Tuesday, March 22, 2011

My least favorite thing in the world...

...is looking for childcare.

I haven't mentioned anything about this before, because it's really not a very fun topic. But a huge part of why I've been bad about posting lately is that my time has been suddenly and unexpectedly consumed with a new childcare search. Our beloved nanny, who I had fantasies of keeping for years on end, is leaving us. Really, really early. I won't go into why, but all that matters is that she feels pulled elsewhere. Not only do I want to respect that, I also don't want someone caring for my children who doesn't want to be there.

Anyway, there it is, about two weeks later. Maybe I was still in denial until recently? But I started blogging to get these things out in a coherent way and thus maybe allow me to better sort through my thoughts. While I'm sad she's going and frustrated that I have to spend so much time - so soon - on another blasted nanny hunt, I'm most worried about the kids. She's the only person besides family that has ever cared for Lion. And Monkey is very attached to her and routinely lists her as part of our family. So I'm really stressed about finding the right way and time to tell Monkey about this.

Not to mention finding the right person. I'm not only looking for all the traits that I think make a good caregiver, I'm not obsessively trying to gauge how sincere someone is about their willingness to make a longer commitment and how well they really understand what they're getting into as a full-time, live-in nanny.
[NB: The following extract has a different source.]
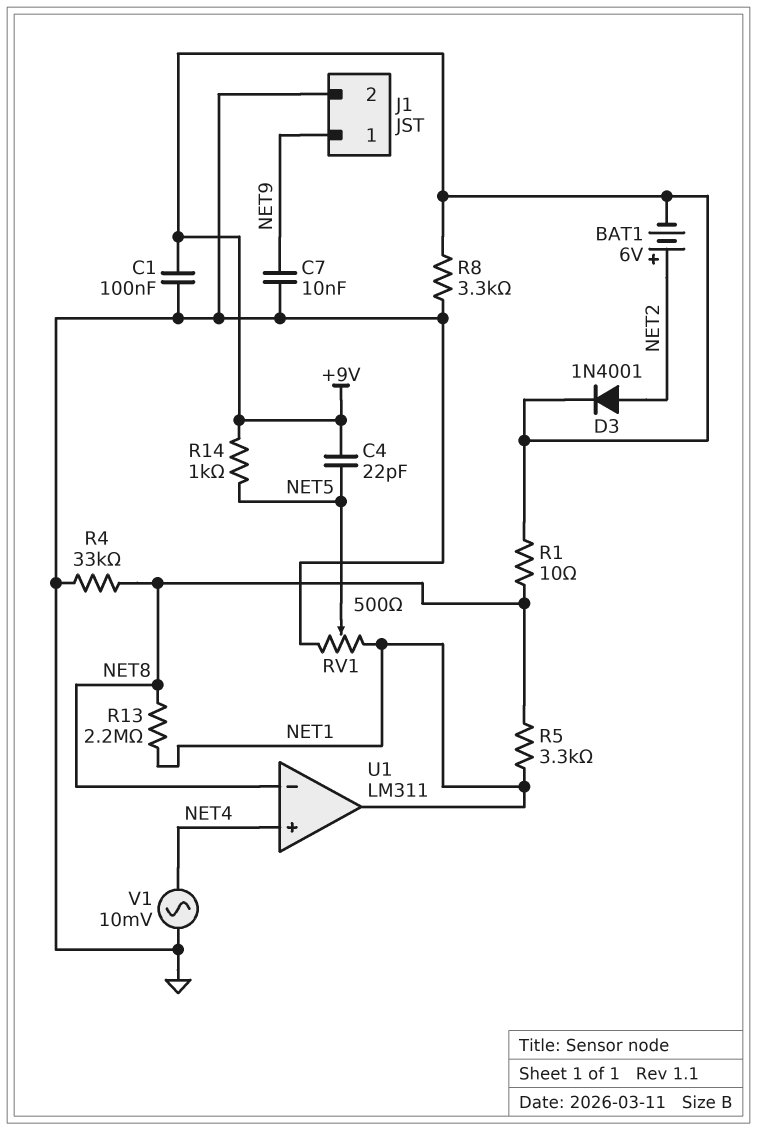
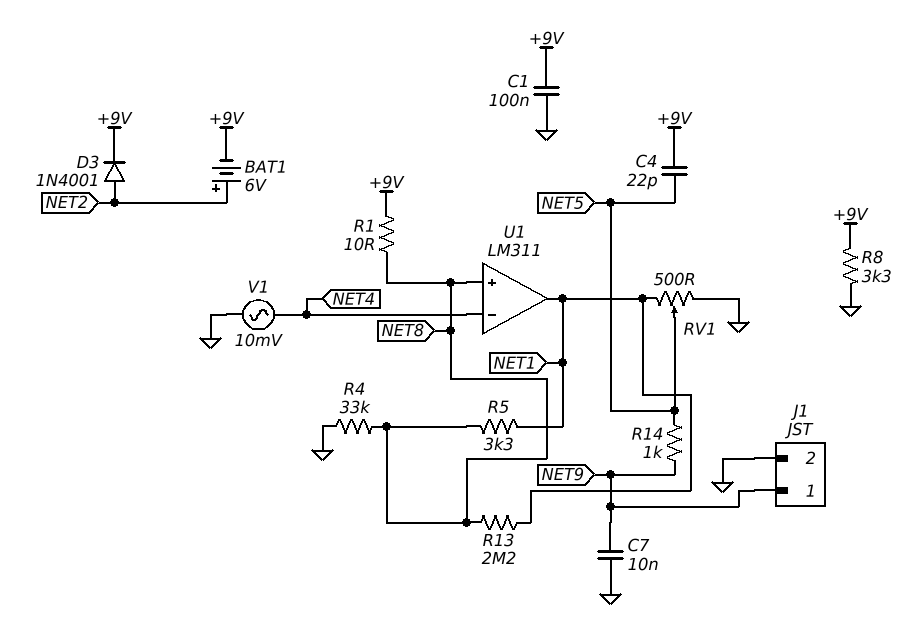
R14: 1k (+9V, NET5) -> 1k (NET5, NET9)
U1 pin in+: NET4 -> NET8
U1 pin in-: NET8 -> NET4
It doesn't help that the first good interview we had turned out to be telling me everything I wanted to hear - which I learned after being alerted she had a drug problem and had stolen from her last family. So now I'm totally second guessing my own instincts.

This whole thing bumps up against all of my insecurities about being a working Mom.

This is three hires in a year and a half - a part-time nanny for a few months before Lion was born, a hire who never ended up coming because of a last minute personal crisis, and our current nanny. I'm exhausted. And losing faith in whether we'll ever be able to find someone that will give the kids the love and stability they deserve.